Marvin McNutt came to Iowa in 2007 as a dual-threat quarterback and a reputation as a tremendous athlete in high school in St. Louis. Midway through the 2008 season, after it became clear that then-sophomore Ricky Stanzi (drafted by the Kansas City Chiefs last year) was going to be entrenched as the starting quarterback for the next few years, McNutt moved to wide receiver. He spent the rest of 2008 learning the nuances of the position, before emerging as a full-time starter in 2009. He quickly emerged as a major playmaker and serious touchdown threat (8 touchdowns in 2009, 8 in 2010, and 13 in 2011), as well as a phenomenal big-play weapon.

 

What are McNutt’s strengths and weaknesses?

 

McNutt has excellent body control and developed into a very good route runner during his tenure at Iowa. He also has very large, strong hands and is adept at making difficult catches. Given his touchdown totals, it probably won’t come as much surprise that he was also an excellent weapon around the end zone; he was a tremendous weapon on fade routes, in particular. He has two major weaknesses: he doesn’t have great speed and while his hands are good, they were occasionally inconsistent. He had drops on fairly routine catches a little more often than you would like to see out of an elite receiver, although it seemed to be mainly a concentration issue.

 

 

Is McNutt a big play wide receiver?

 

McNutt was definitely a big play weapon in college. He had several touchdown catches of 30+ yards, as well as several big catch-and-runs that didn’t result in scores. While he doesn’t have blazing speed, he was difficult to catch once he got going — he was rarely hauled down from behind.
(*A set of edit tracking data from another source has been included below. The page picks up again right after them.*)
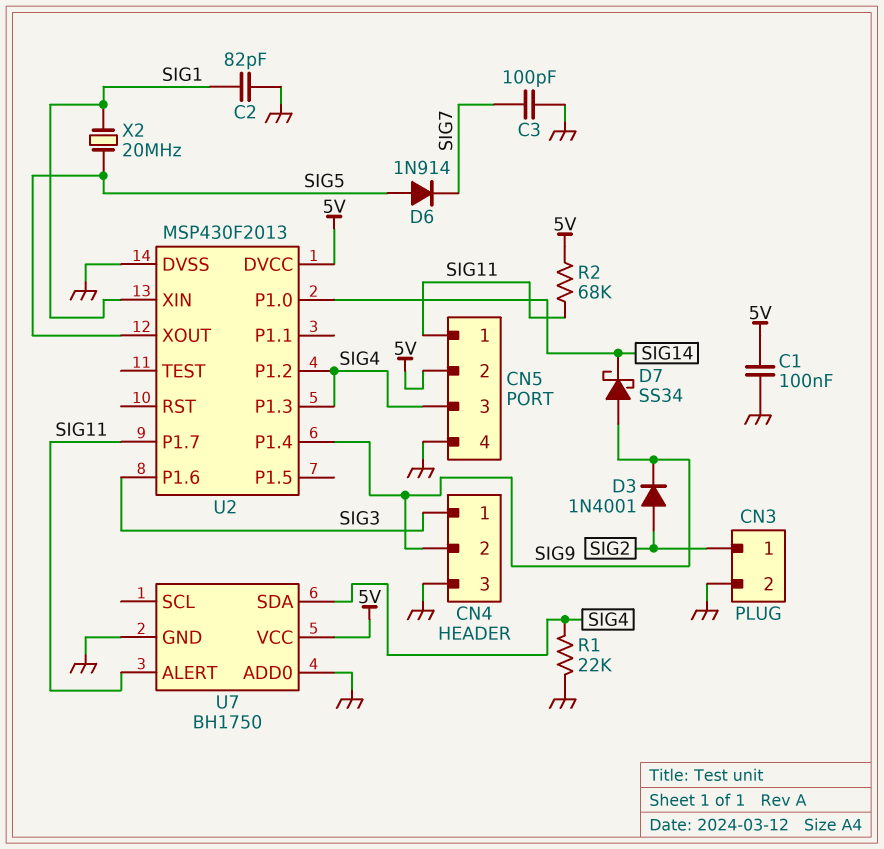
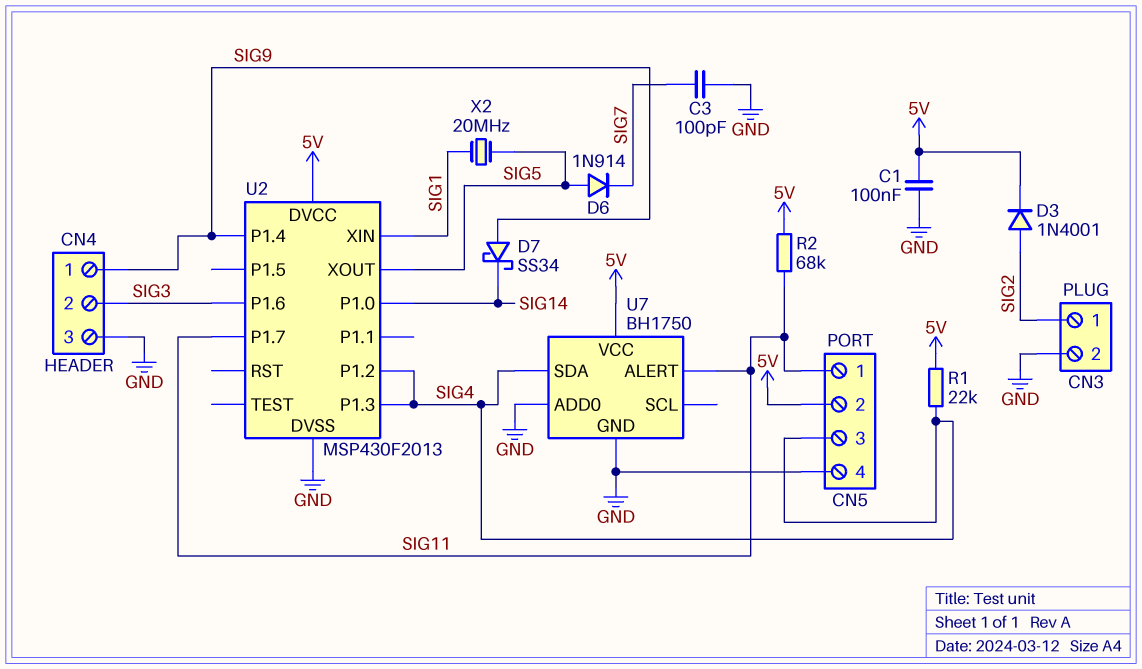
C2: 82pF (GND, SIG1) -> none
CN4 pin 1: SIG3 -> SIG9
CN4 pin 2: SIG9 -> SIG3
D3: diode 1N4001 (A SIG2, K SIG9) -> diode 1N4001 (A SIG2, K 5V)
R1: 22k (GND, SIG4) -> 22k (5V, SIG4)

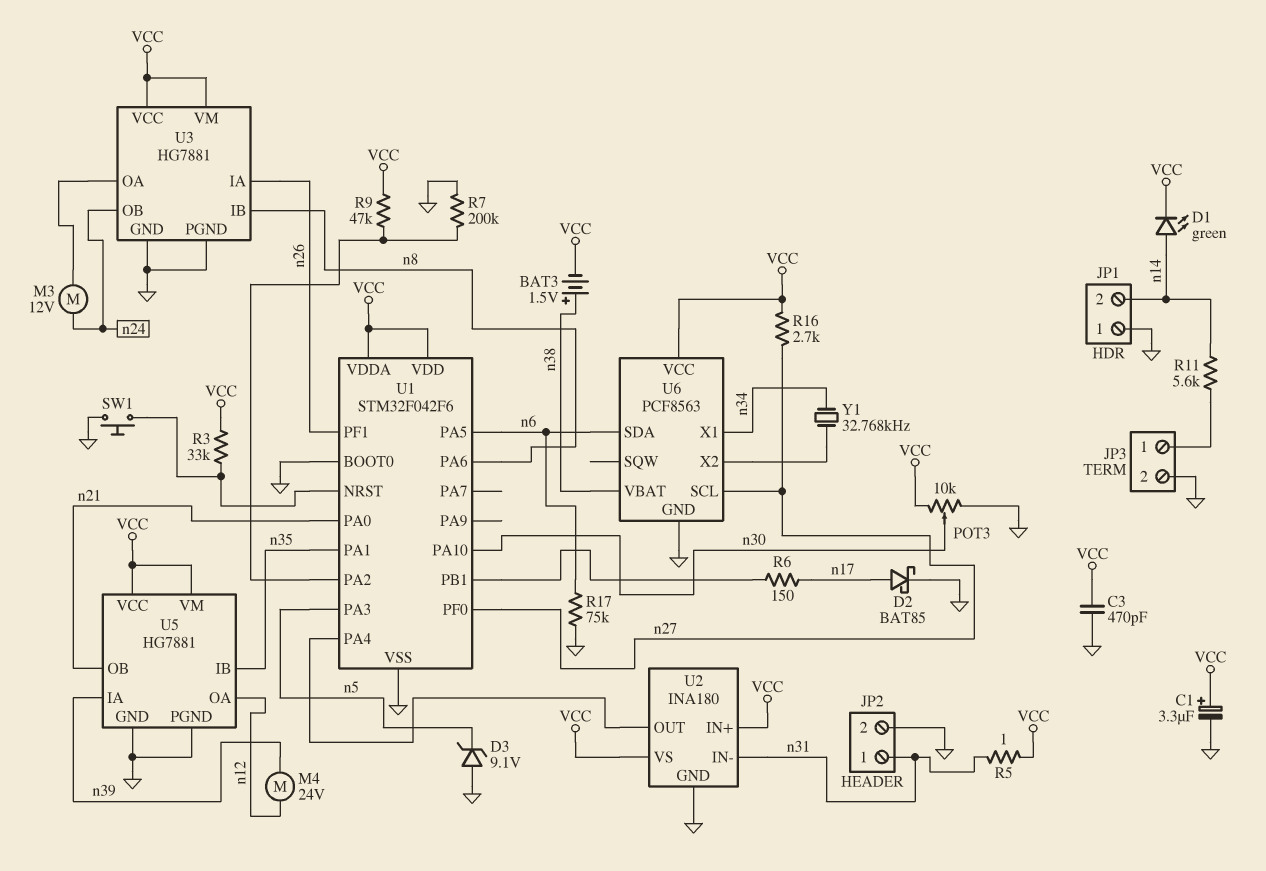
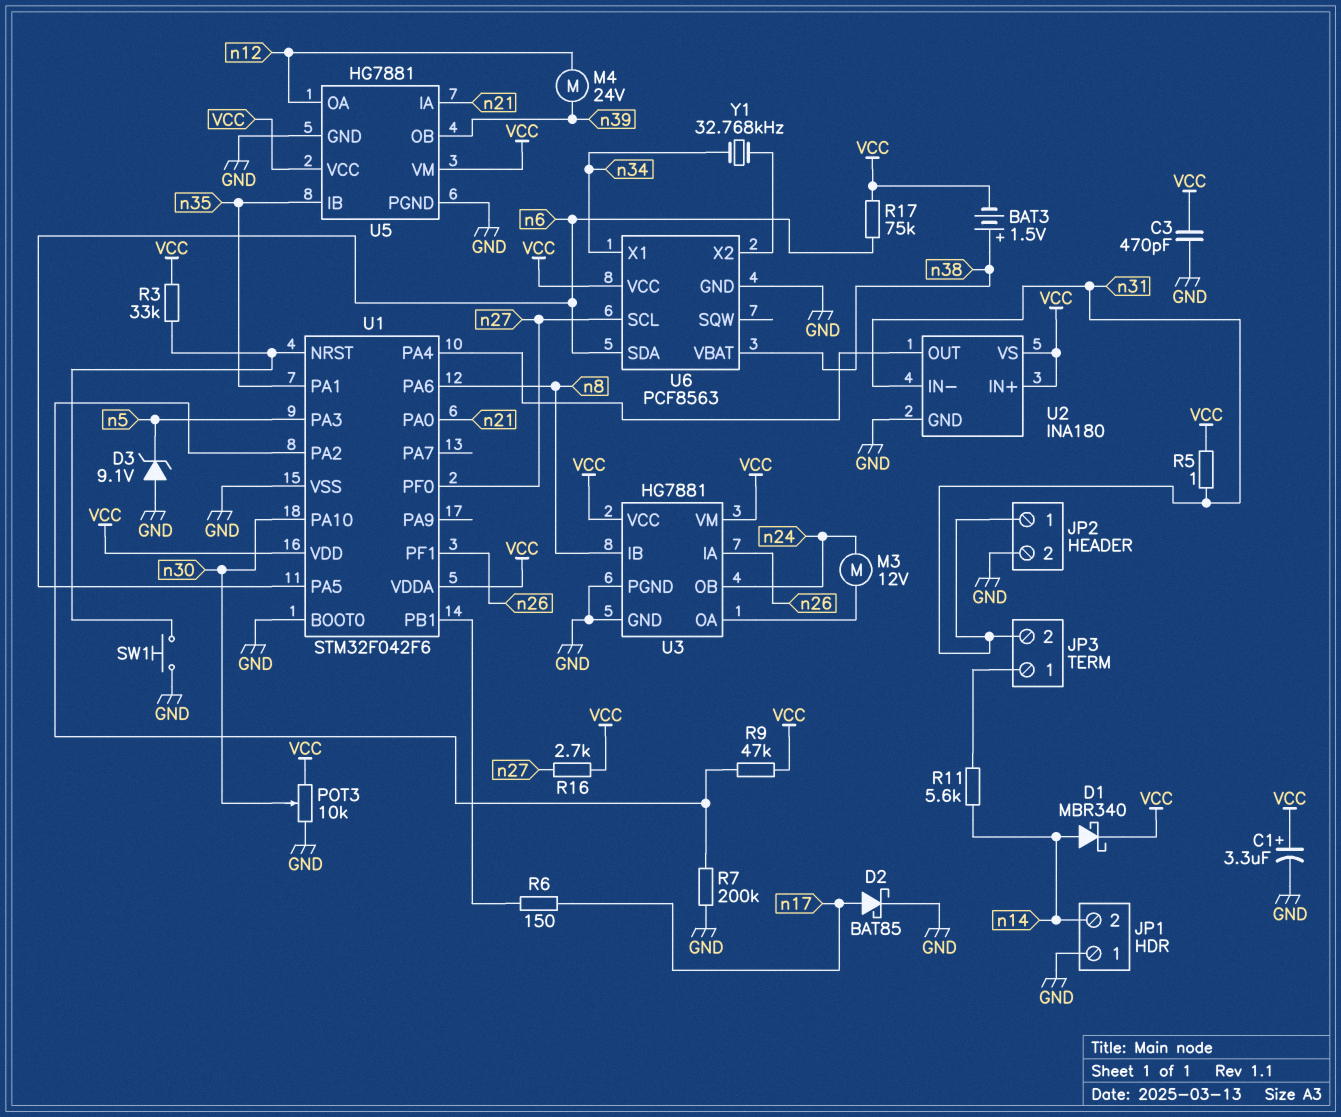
D1: LED green (A n14, K VCC) -> schottky MBR340 (A n14, K VCC)
JP3 pin 2: GND -> n31
R17: 75k (GND, n6) -> 75k (VCC, n6)
U5 pin IA: n39 -> n21
U5 pin OB: n21 -> n39

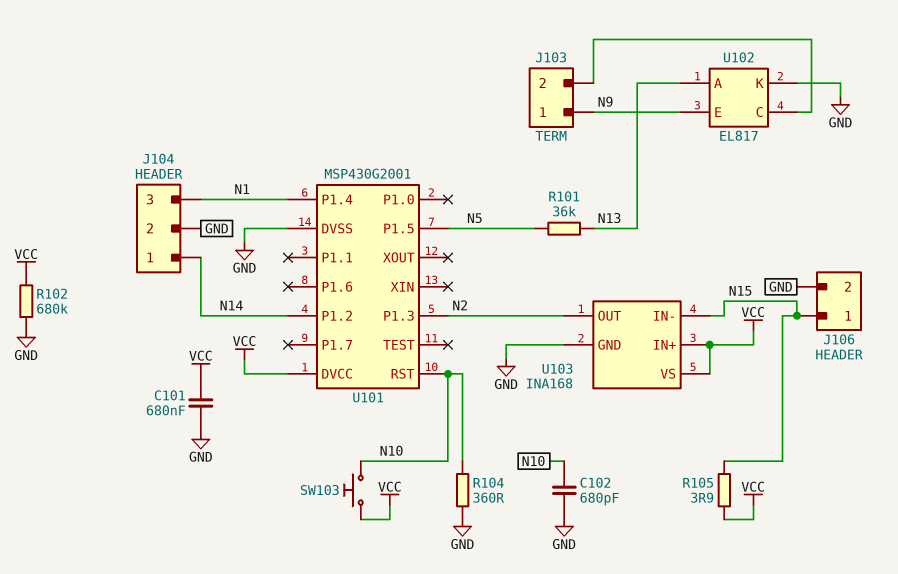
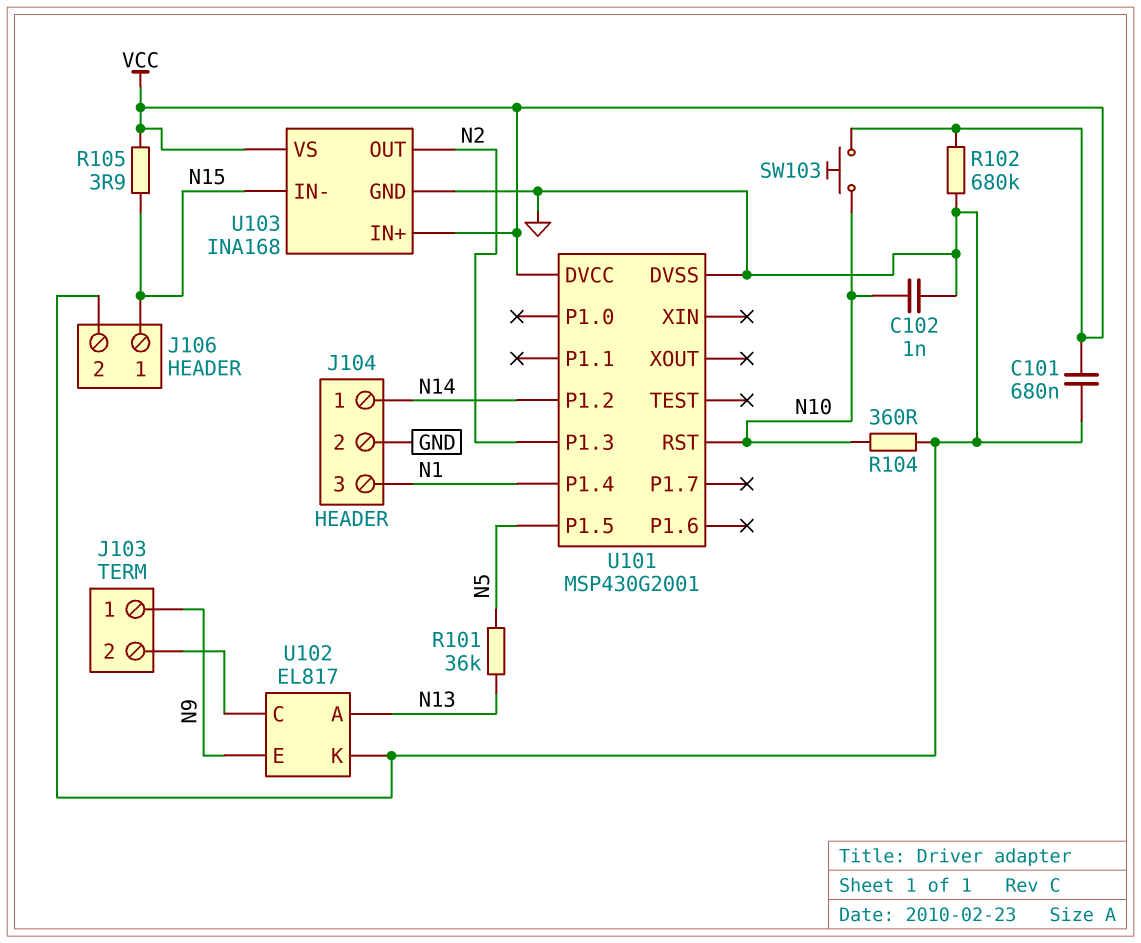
C102: 680pF (GND, N10) -> 1nF (GND, N10)

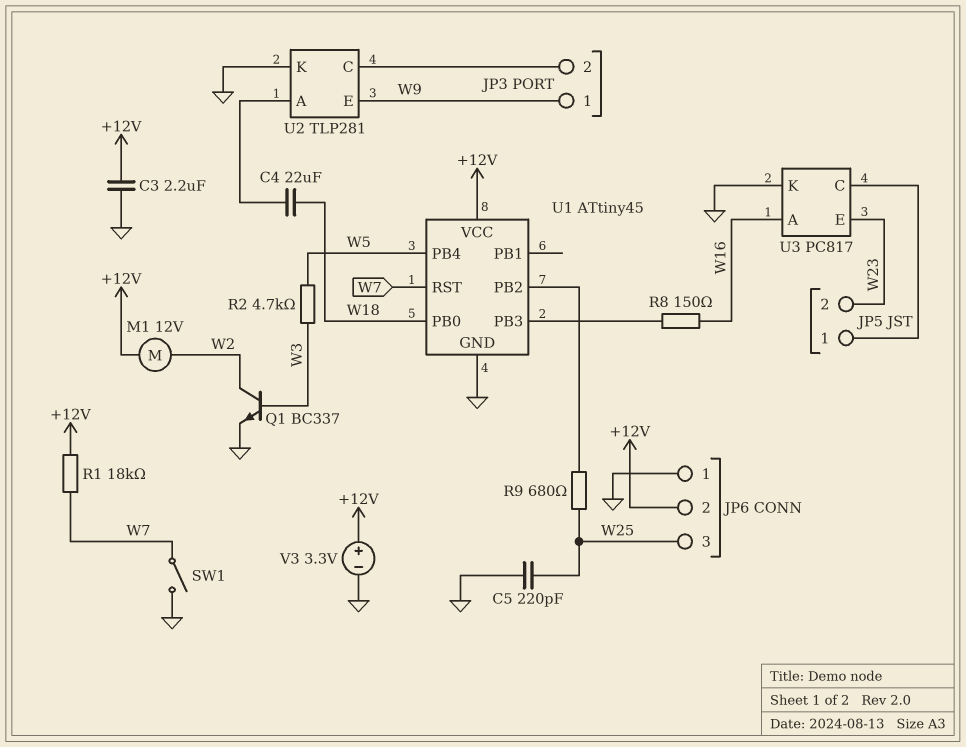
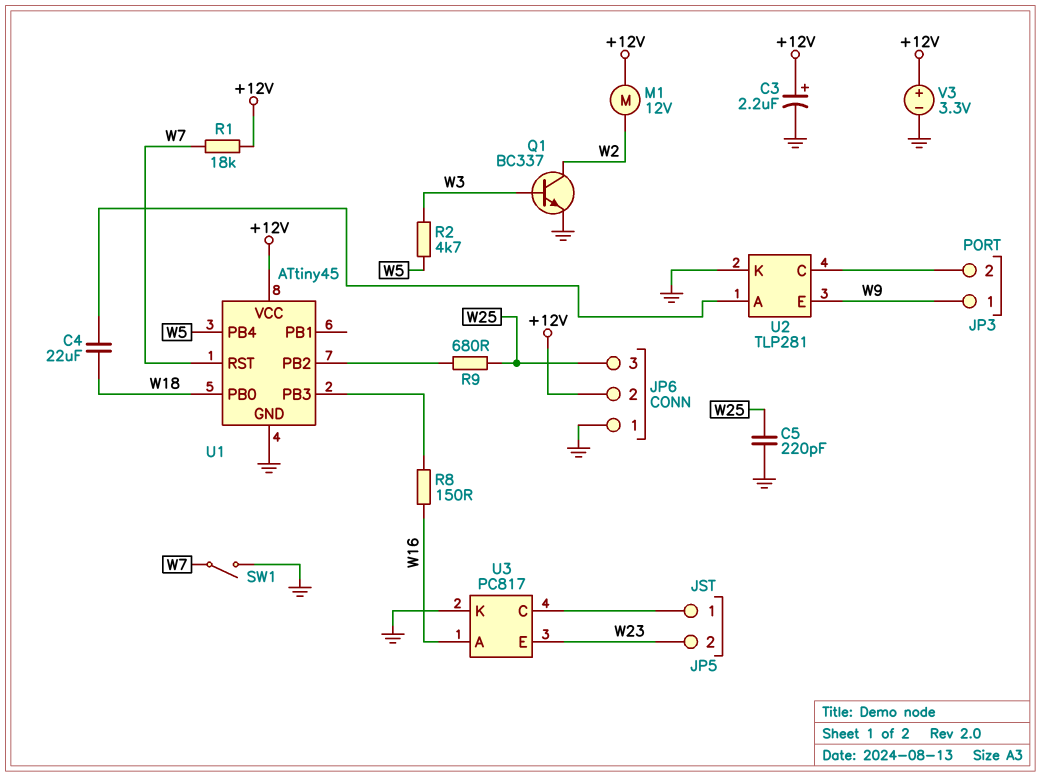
C3: 2.2uF (+12V, GND) -> 2.2uF (plus +12V, minus GND)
He was also a very tough player — he wasn’t afraid to go across the middle and take a big hit to make a catch and he played through several nagging, minor injuries.

 

 

What did he mean to the Iowa football program in 2011?

 

McNutt was a huge part of Iowa’s offense the past three seasons — he owns virtually every significant single season and career receiving record at Iowa. He was also a big fan favorite among Iowa fans, thanks to his penchant for making big plays and scoring touchdowns. He was also a very humble, unassuming guy, which further endeared him to Iowa fans. He’s going to be missed terribly next season and his absence will be an enormous hole for Iowa to fill on offense.

 

 

How do you see McNutt projecting at the NFL level?

 

I am notoriously poor at judging the ability of wide receivers to transition from college to the pros (I thought USC’s Mike Williams would be a monster in the NFL; oops), but I do think McNutt can be a solid pro receiver. I’m not certain if he’ll be a big downfield threat in the NFL (he’ll need to work at getting faster and be able to run very precise routes), but he should be a strong possession receiver and a legitimate weapon in the red zone. He has a good work ethic and he showed remarkable progress at Iowa. It’s worth remembering that he’s only played wide receiver for about 3.5 years — he didn’t play it in high school — so there’s still room for him to improve.